But what if I told you that the Becket Fund, a conservative legal advocacy organization, could make the entire situation much, much worse?

In a petition filed with the Supreme Court this week, the Becket Fund has asked the Court to overturn one of the last bits of precedent protecting abortion providers and their patients from harassment from clinic protesters under the guise of the First Amendment.

Back in 2000, the Court upheld a Colorado law that restricted demonstrations around health-care facilities by creating protest-free bubbles around patients and those facilities. These “bubble zones” prevent protesters from coming within 100 feet of a health-care facility’s entrance generally, while also prohibiting them from approaching within eight feet of a patient (without their consent) for the purpose of demonstrating at them.

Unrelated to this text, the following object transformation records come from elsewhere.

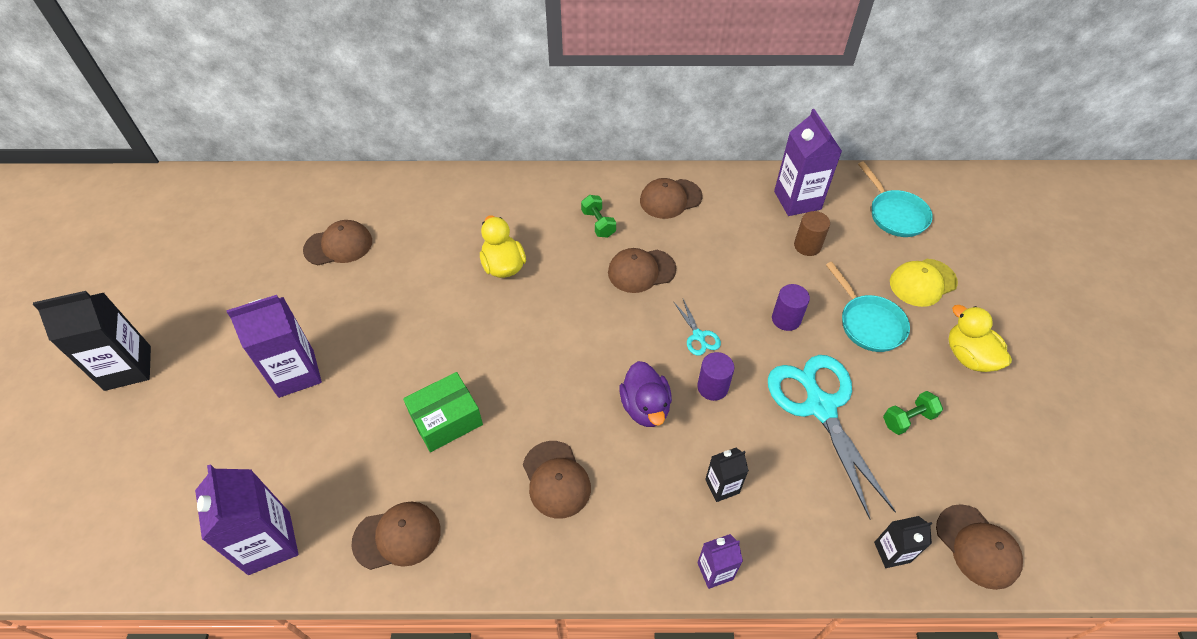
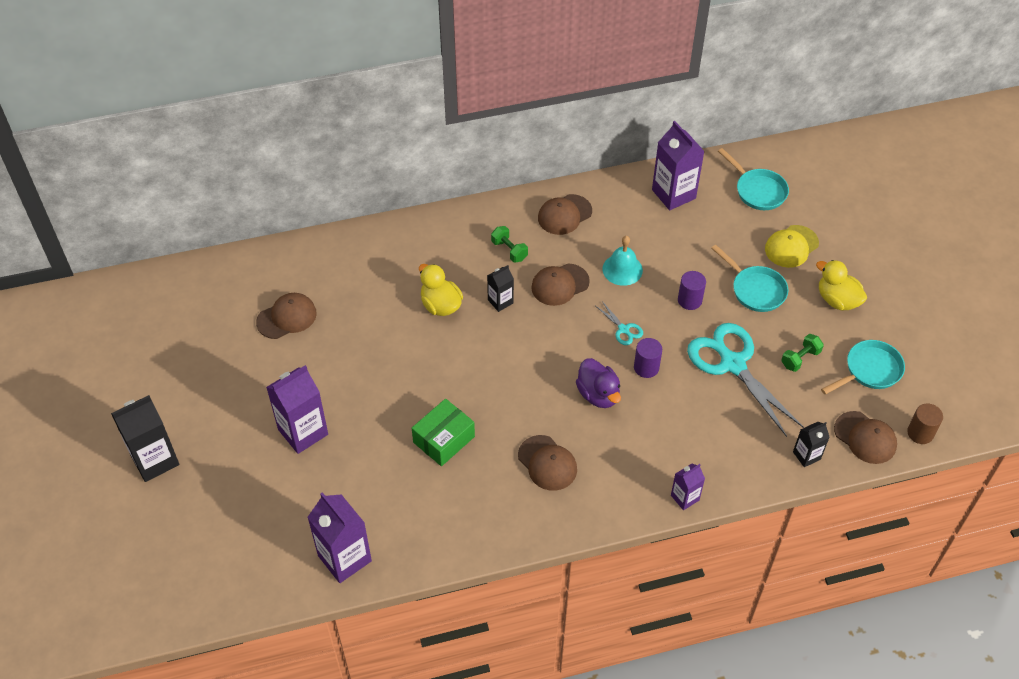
camera: 15 degrees left, 0 degrees up
(397, 536) = (442, 531): brown cap -> none
(717, 268) = (622, 269): none -> turquoise bell
(722, 486) = (674, 439): black carton -> black carton (500, 301)
(807, 246) = (692, 234): brown cylinder -> brown cylinder (920, 433)
(997, 455) = (870, 370): none -> turquoise pan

That case, Hill v. Colorado, is the last remaining precedent protecting the public from protesters approaching them and harassing them. And under the guise of “protecting free speech,” the Roberts Court could sweep it all away.

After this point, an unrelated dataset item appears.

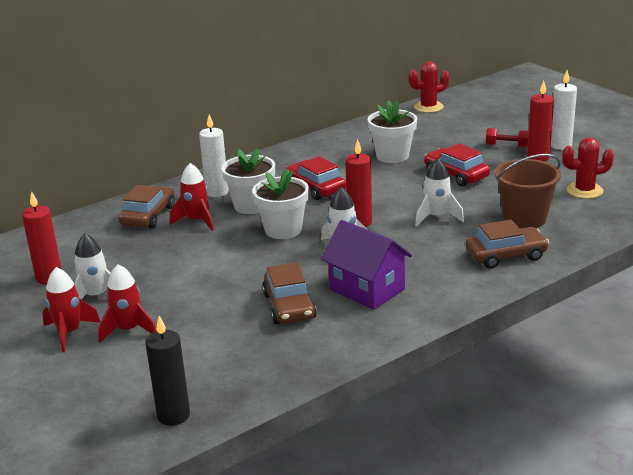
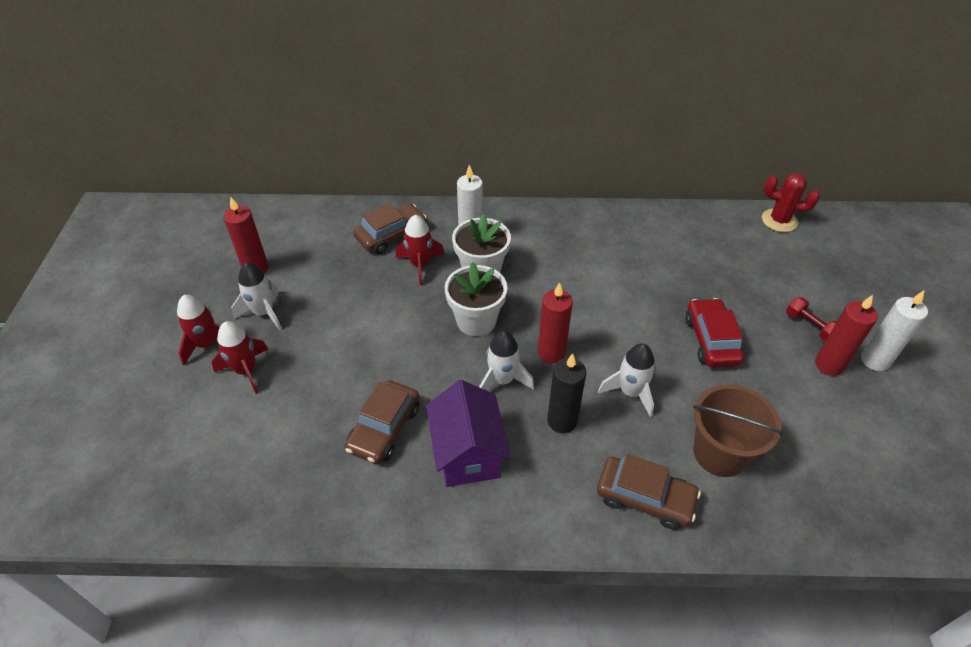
camera: 35 degrees right, 20 degrees up
(173, 415) = (175, 502): black candle -> black candle (562, 421)
(315, 188) = (558, 279): red car -> none
(392, 156) = (672, 275): white flower pot -> none
(584, 191) = (832, 452): red cactus -> none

It’s already underway. You might remember the “plump grandmas,” who I wrote about back in 2014. The Massachusetts “sidewalk counselors” helped flip the narrative—and law—around protesting in front of and near abortion clinics. I wrote in that piece:

As Chief Justice John Roberts writing for the majority pointed out, the violent face of the anti-choice movement was not before the Court in McCullen v. Coakley. The “gentle” grandmas were … What better way to make the case for gutting protections for patients and providers than to flip the script and make grandma the real victim?

Well, they’re back, more or less. Except instead of “plump grandmas,” we have Debra Vitagliano, a “devout Catholic and occupational therapist for children with special needs,” hardcore clinic protester, and the face of the Becket Fund’s case that could usher in a fresh wave of harassment targeting abortion patients and providers.

It will be months before we know if the Supreme Court decides to even take the case, but there is a very real possibility the justices will—and for this upcoming term. It was almost ten years ago that the Roberts Court first undertook a dramatic rewriting of the rights of anti-abortion protesters over patients and providers. This could be the case that gives conservatives a chance to finish the job.